The Dreamstress have decided to host yet another year of wonderful historical sewing challenges.
Only this year we will all (and most off all me) slow the paste down a bit and do the “Historical Sew Monthly“.
After some consideration I’ve decided to participate even this year – Oh, how am I kidding there was never any doubt…
But this year I will put up some ground rules for me to follow.
*Use stash first – I may need to buy notions and fabric such as buttons, cord or lining but I will use fabrics from my ever growing stash as much as possible.
* Don’t sweet it – If I can’t finish in time for a deadline, there’s no pressure, I will just post whenever I finish. – This also means I will not rush to complete thing in a slopy manner, but instead take my time and make everything as good as I can.
*Take time of from sewing – If the choice is between hanging out with friends/hubby/family or sewing, I will choose people every time.
Let’s present the challenges and what I intend to do with them for 2015.
January – Foundations:
Make something that is the foundation of a period outfit.
I’m going for 18th century here and doing some panniers – probably a smaller version of the ones in the picture.
February – Blue:
Make an item that features blue, in any shade from azure to zaffre.
I’ve started a 1790s Redingote in a light blue wool for the HSF 14 challenge 22: Menswear, but left it after some hard design decisions. This is the perfect excuse to finish it.
March – Stashbusting:
Make something using only fabric, patterns, trims & notions that you already have in stash.
I’m not completely sure about this one, but I’m thinking of making a Spencer from a beige wool I’ve got laying around. There are really to less fabric for anything else, and I do need some more outerwear, but I might as well go in another direction with this one.
April – War & Peace:
The extremes of conflict and long periods of peacetime both influence what people wear. Make something that shows the effects of war, or of extended peace.
I’m thinking of making the famous striped 1914s dress that Mary wears in Downton Abbey the day they get the news of the coming war.
I got some leftover striped white/green cotton that would be great for this project.
May – Practicality:
Fancy party frocks are all very well, but everyone,even princesses, sometimes needs a practical garment that you can DO things in.
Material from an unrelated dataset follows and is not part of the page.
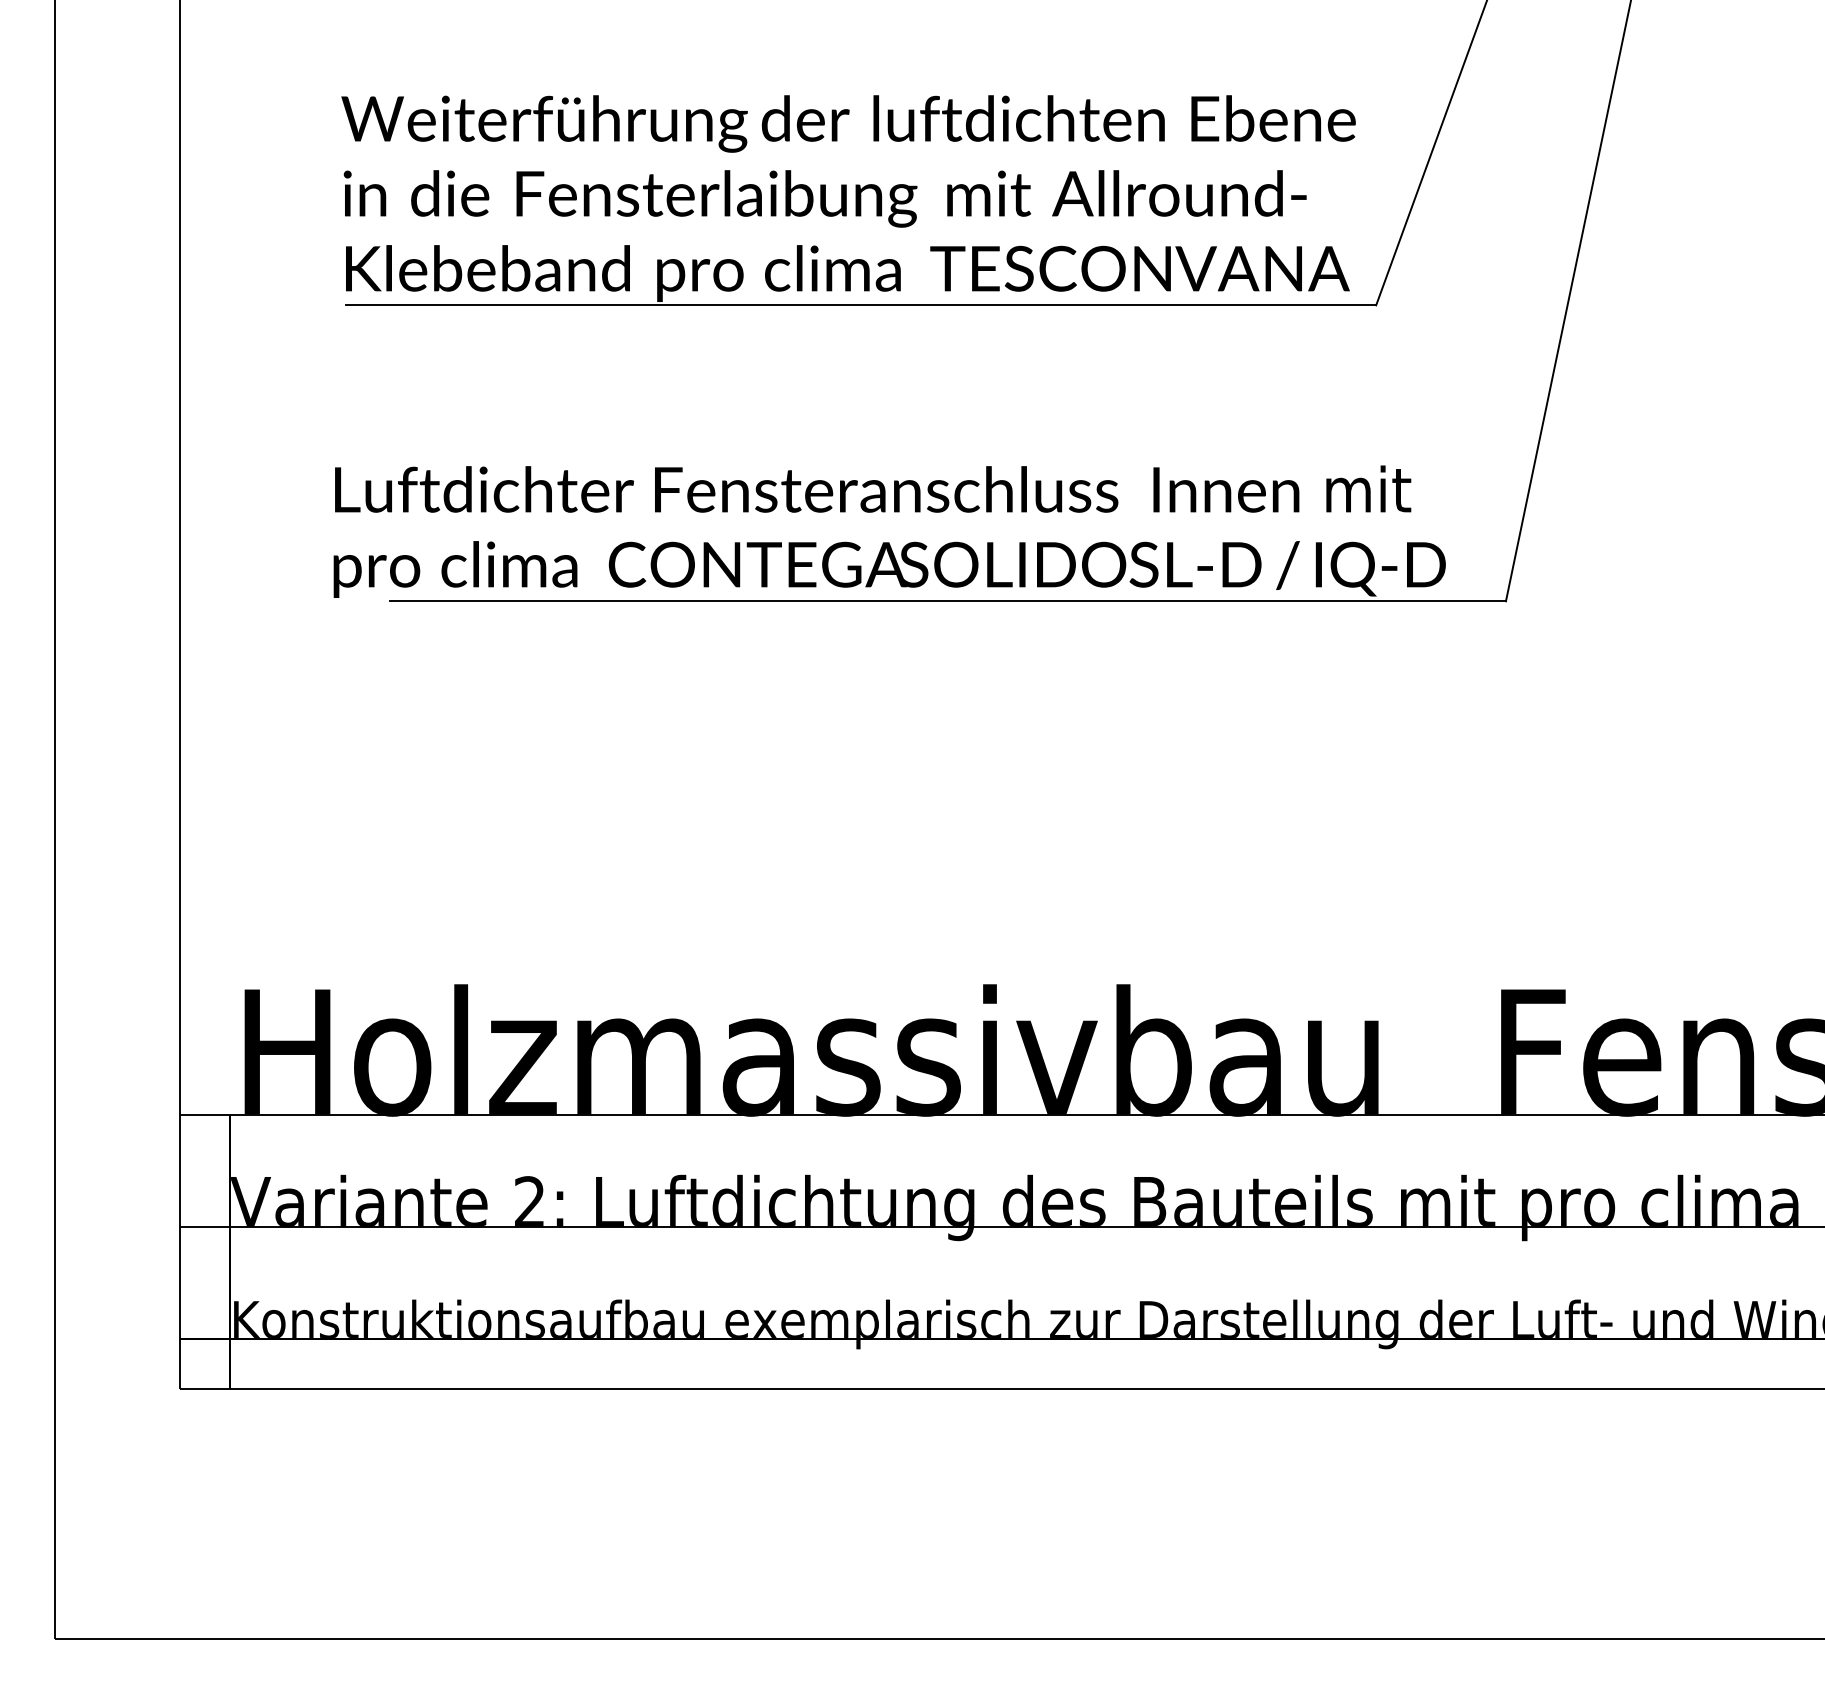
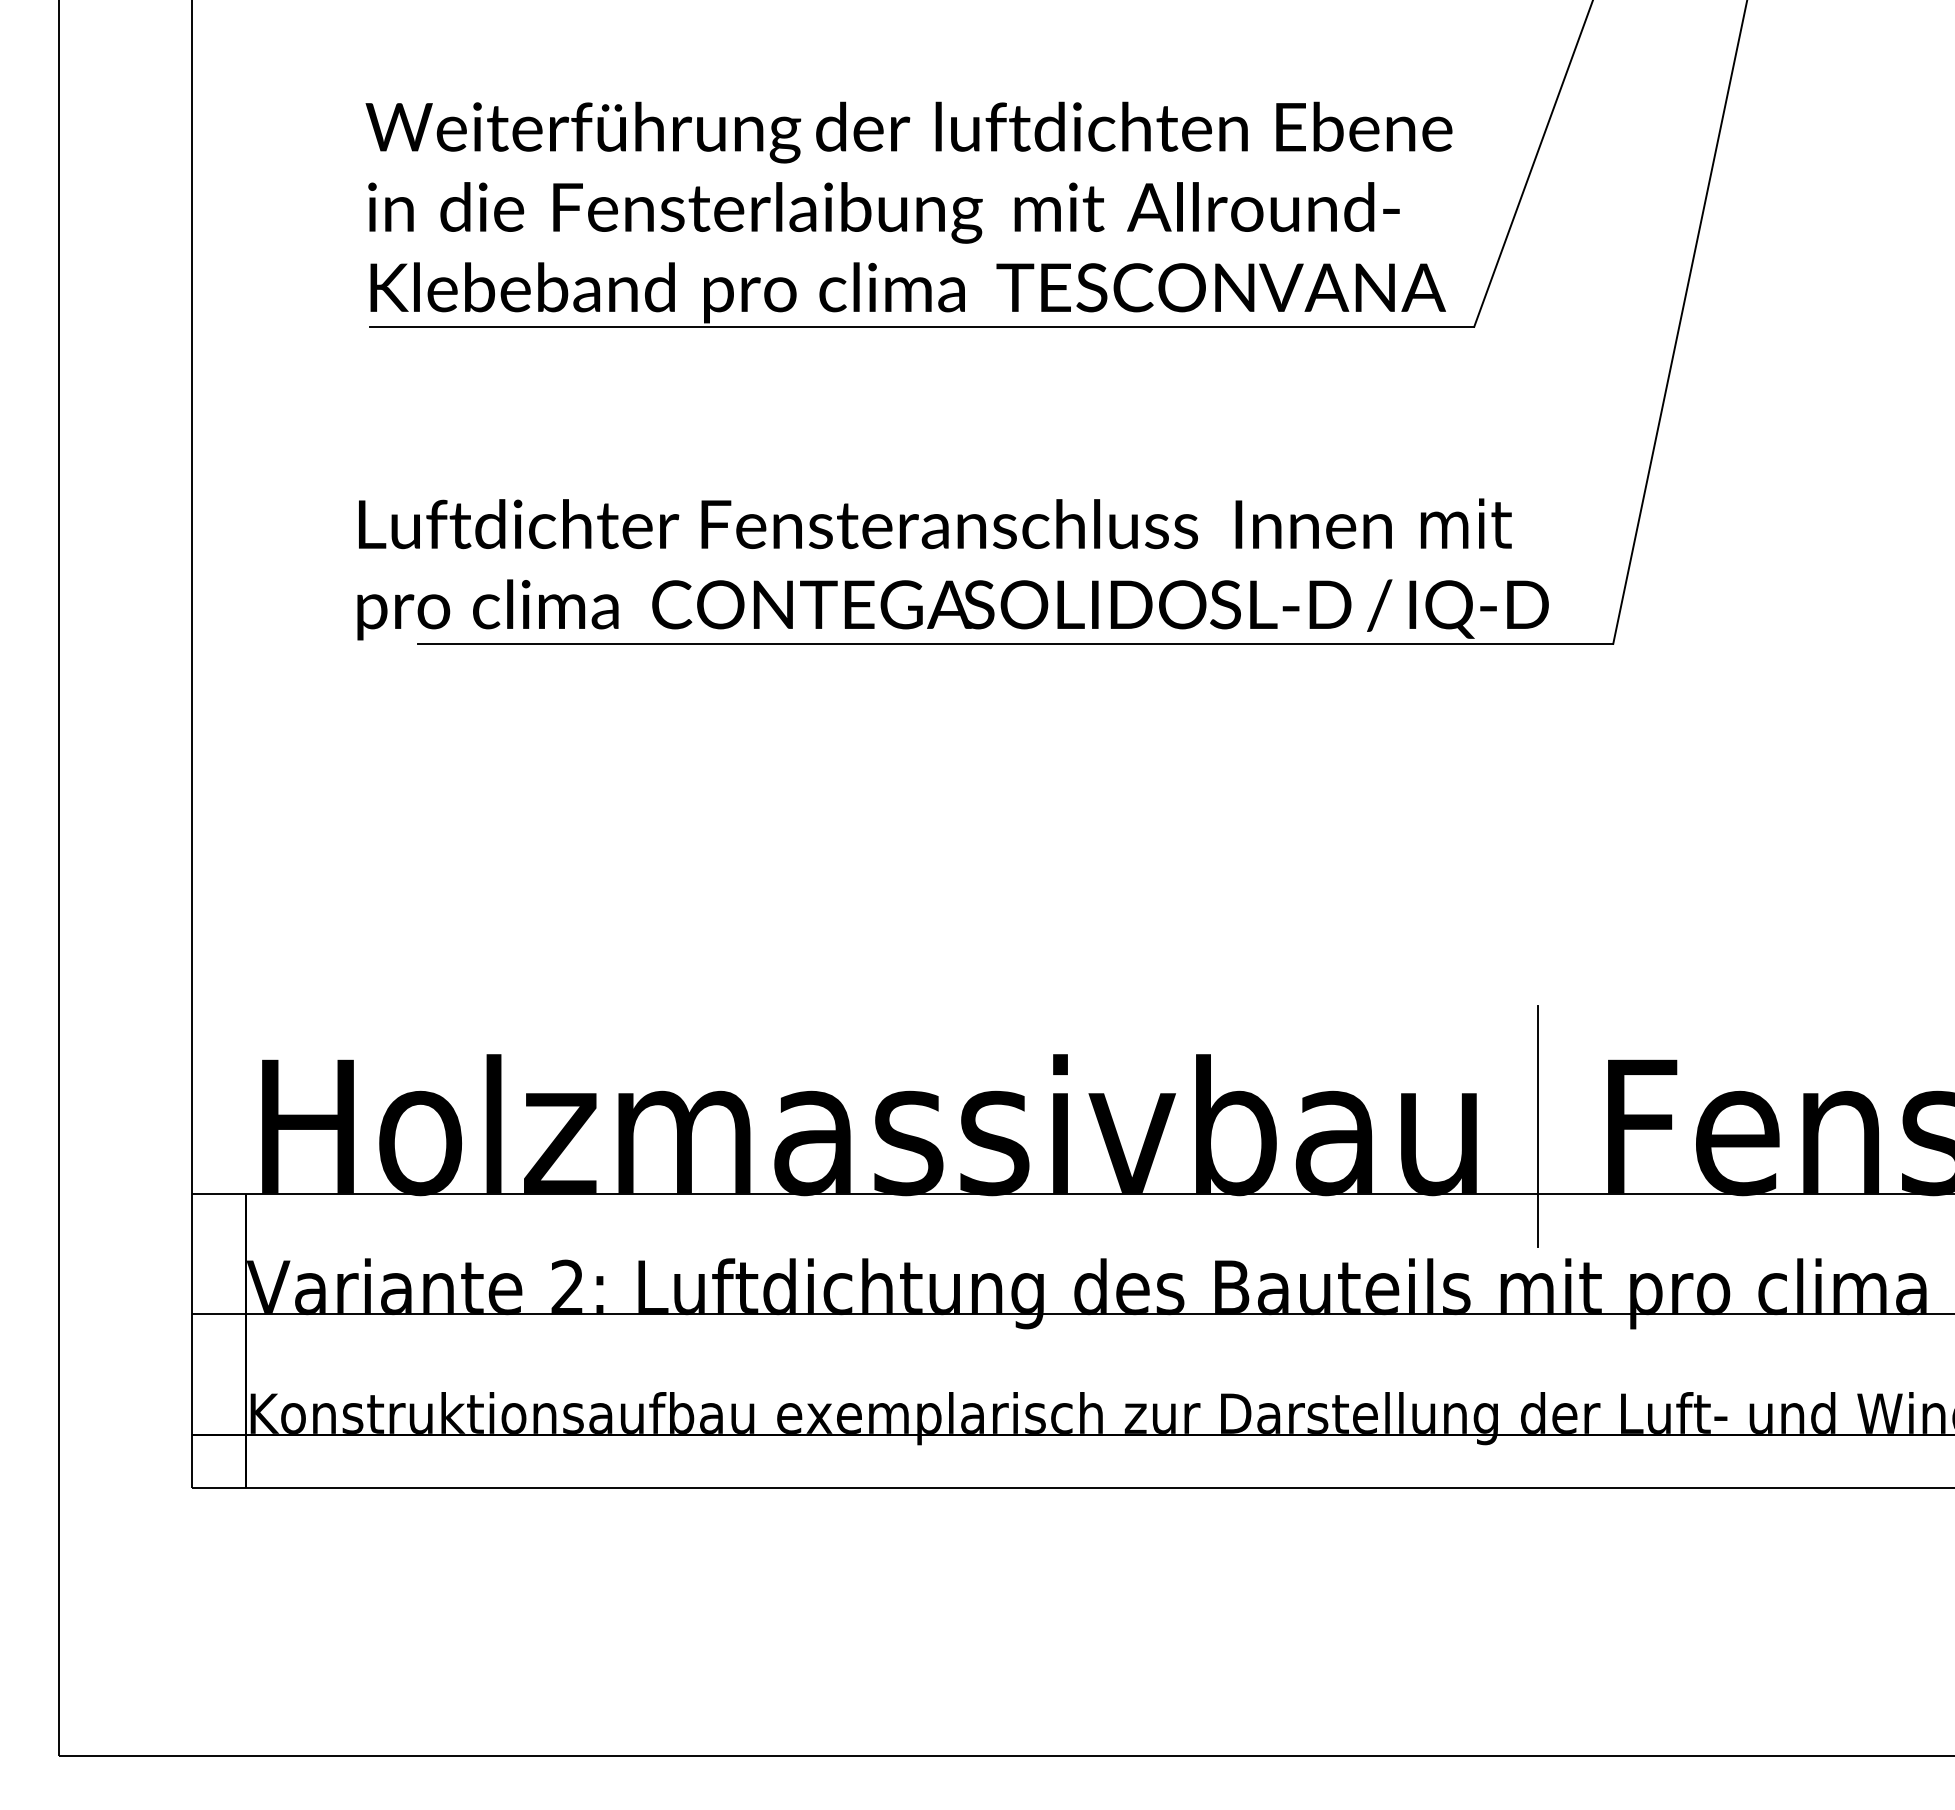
line: (1436, 1051) -> (1538, 1126), added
Create the jeans-and-T-Shirt-get-the-house-clean-and-garden-sorted outfit of your chosen period.
I’ve long been thinking about making a everyday regency dress from some green cotton sheets I’ve got, and this seems like a perfect opportunity
June – Out of Your Comfort Zone:
Create a garment from a time period you haven’t done before, or that uses a new skill or technique that you’ve never tried before.
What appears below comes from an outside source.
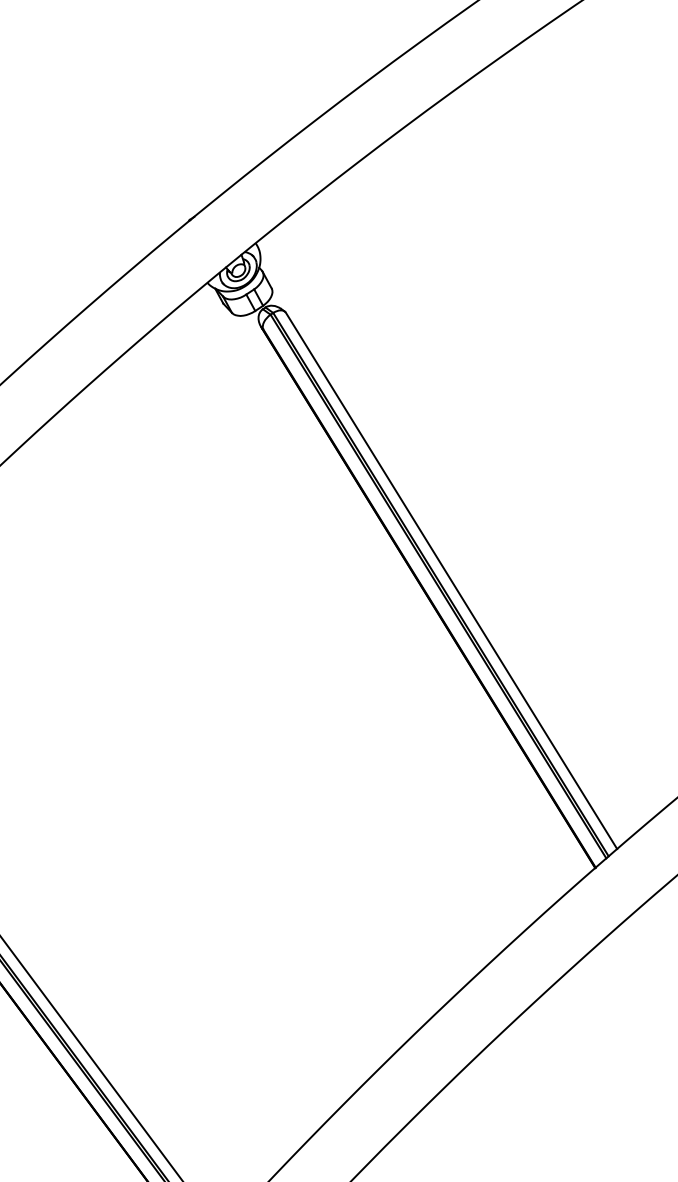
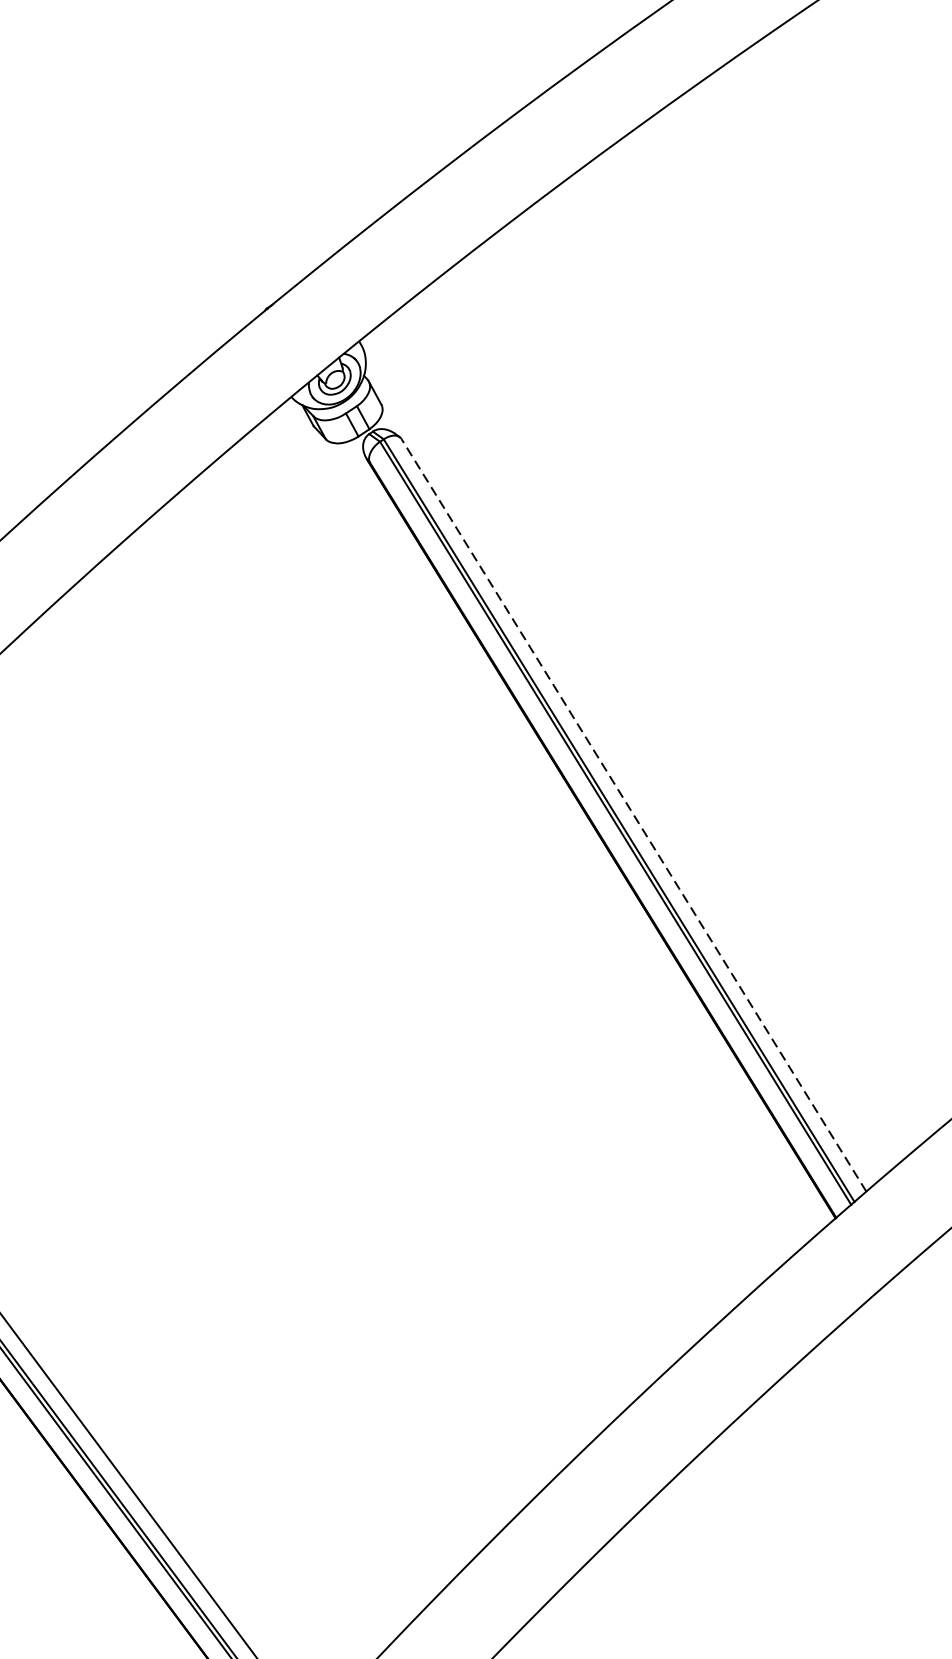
line: (451, 580) -> (633, 814), solid -> dashed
A few fellow seamstresses here in Sweden are all getting their 17th century dresses finished this year, so why not join in. I love to make a boned bodice and skirt for this challenge.
July – Accessorize:
The final touch of the right accessory creates the perfect period look. Bring an outfit together by creating an accessory to go with your historical wardrobe.
This challenge could be a lots of things. I’ve considered headwear, aprons, jewelry and shoes, but I think what I most need (and want) are some 1800-1860s chemisetts.
August – Heirlooms & Heritage:
Re-create a garment one of your ancestors wore or would have worn, or use an heirloom sewing supply to create a new heirloom to pass down to the next generations.
This one is hard for me, since I don’t know anything about my ancestors, and there are none of my older relatives left to ask.
But considering most of the Swedish population heirs from farmers, I suppose that’s as good guess as any.
I will need some more research to determent what to make for this one.
September – Brown:
It’s not the most exciting colour by modern standards, but brown has been one of the most common, and popular, colours throughout history. Make something brown.
I got some brown wool/polyester blend that would look great as a late 19th century walking dress. Perhaps something along the lines of the suit Satin/Nicole Kidman wears in “Moulin Rouge”.
October – Sewing Secrets:
Hide something in your sewing, whether it is an almost invisible mend, a secret pocket, a false fastening or front, or a concealed message (such as a political or moral allegiance).
Yet another one I’m not sure about. But I know I want to make a 18th century mourning dress this year, and this may be the chance to do so. And the secret?
You will just have to wait and see.
November – Silver Screen:
Be inspired by period fashions as shown onscreen (film or TV), and recreate your favourite historical costume as a historically accurate period piece.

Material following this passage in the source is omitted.